Here is the relevant linux-2.6.git rtl818x code:

unsigned long mem_addr, mem_len;
unsigned int io_addr, io_len;
[...]
io_addr = pci_resource_start(pdev, 0);
io_len = pci_resource_len(pdev, 0);
mem_addr = pci_resource_start(pdev, 1);
mem_len = pci_resource_len(pdev, 1);
[...]
priv->map = pci_iomap(pdev, 1, mem_len);
if (!priv->map)
	priv->map = pci_iomap(pdev, 0, io_len);

if (!priv->map) {
	printk(KERN_ERR "%s (rtl8180): Cannot map device memory\n",
	       pci_name(pdev));
	goto err_free_dev;
}

The pci_iomap() function says:
 * Using this function you will get a __iomem address to your device BAR.
 * You can access it using ioread*() and iowrite*(). These functions hide
 * the details if this is a MMIO or PIO address space and will just do what
 * you expect from them in the correct way.

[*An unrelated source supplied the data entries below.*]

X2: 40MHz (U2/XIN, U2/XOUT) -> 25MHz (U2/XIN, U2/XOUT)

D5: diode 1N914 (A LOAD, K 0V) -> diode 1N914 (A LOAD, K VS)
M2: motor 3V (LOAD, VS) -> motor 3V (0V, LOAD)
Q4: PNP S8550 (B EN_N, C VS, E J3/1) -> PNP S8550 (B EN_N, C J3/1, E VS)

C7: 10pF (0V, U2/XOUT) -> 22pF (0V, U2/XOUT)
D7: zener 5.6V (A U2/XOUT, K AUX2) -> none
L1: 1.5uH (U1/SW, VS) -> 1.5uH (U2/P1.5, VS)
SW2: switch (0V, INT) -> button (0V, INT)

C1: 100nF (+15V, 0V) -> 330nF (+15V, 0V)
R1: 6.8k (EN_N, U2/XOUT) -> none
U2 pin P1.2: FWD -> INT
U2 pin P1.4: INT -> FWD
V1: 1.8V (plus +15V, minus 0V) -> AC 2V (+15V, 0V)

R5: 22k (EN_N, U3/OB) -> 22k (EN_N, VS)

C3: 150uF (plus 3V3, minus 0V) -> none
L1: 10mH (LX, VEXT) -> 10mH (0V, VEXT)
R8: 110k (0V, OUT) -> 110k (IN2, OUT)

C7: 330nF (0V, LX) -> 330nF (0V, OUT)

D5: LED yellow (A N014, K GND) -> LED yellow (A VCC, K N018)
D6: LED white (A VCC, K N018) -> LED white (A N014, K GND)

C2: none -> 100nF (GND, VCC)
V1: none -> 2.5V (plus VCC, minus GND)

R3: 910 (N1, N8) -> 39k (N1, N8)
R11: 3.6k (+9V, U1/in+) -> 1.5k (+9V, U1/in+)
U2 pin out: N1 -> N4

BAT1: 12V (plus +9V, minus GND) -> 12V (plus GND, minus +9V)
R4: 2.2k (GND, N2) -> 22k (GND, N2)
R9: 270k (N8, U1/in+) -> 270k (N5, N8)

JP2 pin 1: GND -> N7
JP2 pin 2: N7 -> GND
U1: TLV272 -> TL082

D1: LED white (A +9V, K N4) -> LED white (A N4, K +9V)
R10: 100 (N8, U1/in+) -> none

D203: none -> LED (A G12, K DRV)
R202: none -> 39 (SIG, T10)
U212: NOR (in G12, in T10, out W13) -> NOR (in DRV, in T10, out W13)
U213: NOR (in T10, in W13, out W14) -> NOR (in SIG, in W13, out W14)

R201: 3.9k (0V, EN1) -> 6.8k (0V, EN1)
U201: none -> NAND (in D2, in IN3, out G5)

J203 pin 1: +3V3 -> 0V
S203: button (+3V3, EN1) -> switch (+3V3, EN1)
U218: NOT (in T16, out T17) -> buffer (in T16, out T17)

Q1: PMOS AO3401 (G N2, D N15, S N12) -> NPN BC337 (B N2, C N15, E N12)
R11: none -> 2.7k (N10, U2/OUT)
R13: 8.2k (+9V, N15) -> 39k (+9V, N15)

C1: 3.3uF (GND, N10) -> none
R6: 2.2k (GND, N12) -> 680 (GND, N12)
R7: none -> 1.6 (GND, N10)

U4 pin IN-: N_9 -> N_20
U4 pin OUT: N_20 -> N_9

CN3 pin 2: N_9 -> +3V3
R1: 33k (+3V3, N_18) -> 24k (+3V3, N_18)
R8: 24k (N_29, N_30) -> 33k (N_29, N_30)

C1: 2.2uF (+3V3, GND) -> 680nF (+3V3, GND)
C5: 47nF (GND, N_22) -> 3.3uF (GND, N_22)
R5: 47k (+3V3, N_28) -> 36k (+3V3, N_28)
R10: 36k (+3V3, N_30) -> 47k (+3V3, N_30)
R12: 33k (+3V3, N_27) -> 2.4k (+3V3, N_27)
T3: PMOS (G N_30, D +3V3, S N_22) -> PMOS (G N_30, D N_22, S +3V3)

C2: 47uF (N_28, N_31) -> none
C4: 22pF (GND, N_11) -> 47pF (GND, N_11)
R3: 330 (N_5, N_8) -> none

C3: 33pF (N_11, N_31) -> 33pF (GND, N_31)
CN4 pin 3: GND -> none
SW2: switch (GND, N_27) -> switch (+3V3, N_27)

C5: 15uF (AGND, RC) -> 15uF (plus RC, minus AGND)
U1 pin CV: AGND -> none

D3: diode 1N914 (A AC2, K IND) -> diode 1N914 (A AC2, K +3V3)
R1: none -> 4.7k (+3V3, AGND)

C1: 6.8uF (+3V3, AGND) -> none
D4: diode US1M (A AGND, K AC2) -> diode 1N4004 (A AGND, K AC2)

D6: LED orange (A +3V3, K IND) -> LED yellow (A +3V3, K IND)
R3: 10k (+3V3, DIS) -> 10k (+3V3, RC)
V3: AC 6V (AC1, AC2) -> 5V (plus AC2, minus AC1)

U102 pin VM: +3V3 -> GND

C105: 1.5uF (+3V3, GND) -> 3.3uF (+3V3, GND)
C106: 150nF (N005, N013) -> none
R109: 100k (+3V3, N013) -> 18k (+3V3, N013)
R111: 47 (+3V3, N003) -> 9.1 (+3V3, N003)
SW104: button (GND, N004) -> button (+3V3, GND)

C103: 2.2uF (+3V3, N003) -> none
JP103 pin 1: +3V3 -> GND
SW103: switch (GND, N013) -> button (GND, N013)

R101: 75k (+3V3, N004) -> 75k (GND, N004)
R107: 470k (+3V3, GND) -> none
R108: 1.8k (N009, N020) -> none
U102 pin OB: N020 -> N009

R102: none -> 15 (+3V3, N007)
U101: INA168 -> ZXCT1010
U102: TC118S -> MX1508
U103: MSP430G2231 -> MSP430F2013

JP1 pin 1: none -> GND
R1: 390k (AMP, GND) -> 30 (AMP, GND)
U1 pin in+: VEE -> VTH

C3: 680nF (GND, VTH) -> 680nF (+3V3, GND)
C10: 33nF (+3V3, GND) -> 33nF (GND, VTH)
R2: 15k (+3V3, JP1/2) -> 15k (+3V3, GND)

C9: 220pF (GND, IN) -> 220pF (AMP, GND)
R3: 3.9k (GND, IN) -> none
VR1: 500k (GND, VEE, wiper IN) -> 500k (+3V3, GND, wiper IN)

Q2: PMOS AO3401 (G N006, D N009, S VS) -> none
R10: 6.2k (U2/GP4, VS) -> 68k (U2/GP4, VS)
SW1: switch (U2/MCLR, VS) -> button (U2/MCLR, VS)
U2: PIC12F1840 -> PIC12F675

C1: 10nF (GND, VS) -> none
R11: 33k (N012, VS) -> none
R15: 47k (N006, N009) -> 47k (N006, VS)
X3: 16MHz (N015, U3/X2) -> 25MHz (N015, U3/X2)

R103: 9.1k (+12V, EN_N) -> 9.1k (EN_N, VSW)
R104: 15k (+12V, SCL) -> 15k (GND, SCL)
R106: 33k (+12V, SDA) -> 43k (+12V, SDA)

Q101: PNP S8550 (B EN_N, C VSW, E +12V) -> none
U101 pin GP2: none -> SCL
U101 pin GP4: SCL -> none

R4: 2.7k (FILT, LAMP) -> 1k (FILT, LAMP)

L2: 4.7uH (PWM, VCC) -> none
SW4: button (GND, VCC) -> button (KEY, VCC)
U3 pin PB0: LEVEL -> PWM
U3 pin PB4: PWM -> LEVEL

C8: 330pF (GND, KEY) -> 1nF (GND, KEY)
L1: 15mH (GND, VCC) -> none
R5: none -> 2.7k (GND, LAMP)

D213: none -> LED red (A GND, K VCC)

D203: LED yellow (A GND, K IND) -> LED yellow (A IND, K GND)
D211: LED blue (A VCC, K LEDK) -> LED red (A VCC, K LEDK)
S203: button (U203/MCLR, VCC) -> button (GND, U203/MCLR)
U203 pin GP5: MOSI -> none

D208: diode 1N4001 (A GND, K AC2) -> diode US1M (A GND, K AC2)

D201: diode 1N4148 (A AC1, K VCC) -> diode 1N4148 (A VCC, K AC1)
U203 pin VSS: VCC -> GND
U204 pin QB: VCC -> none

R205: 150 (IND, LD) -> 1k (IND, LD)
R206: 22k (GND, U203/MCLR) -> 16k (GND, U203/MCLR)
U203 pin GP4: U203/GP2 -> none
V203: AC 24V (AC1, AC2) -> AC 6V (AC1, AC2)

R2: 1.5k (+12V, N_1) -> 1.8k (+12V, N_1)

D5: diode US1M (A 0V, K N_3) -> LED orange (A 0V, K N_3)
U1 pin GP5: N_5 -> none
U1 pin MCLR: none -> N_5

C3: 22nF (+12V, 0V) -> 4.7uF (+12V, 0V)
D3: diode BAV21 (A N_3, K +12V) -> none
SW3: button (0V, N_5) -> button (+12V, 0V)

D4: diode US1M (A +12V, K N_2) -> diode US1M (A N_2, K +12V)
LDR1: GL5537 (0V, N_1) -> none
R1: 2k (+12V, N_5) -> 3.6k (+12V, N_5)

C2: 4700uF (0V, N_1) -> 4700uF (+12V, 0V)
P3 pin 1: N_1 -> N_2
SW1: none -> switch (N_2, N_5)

When the Linux driver uses ioread32() and friends, inl() or readl() is chosen
at runtime, based on whether this is a programmed I/O or memory-mapped
I/O address:
unsigned int ioread32(void __iomem *addr)
{
	IO_COND(addr, return inl(port), return readl(addr));
	return 0xffffffff;
}

The gPXE code is not equivalent since we don't have
pci_iomap()/ioread*()/iowrite*().  The gPXE code always uses the programmed I/O
functions:
static inline u32 rtl818x_ioread32(struct rtl818x_priv *priv __unused,
u32 *addr)
{
        return inl(addr);
}

Passing a memory address to inl() does not work.  It is like trying to use a
MAC address as an IP address - they are different address spaces.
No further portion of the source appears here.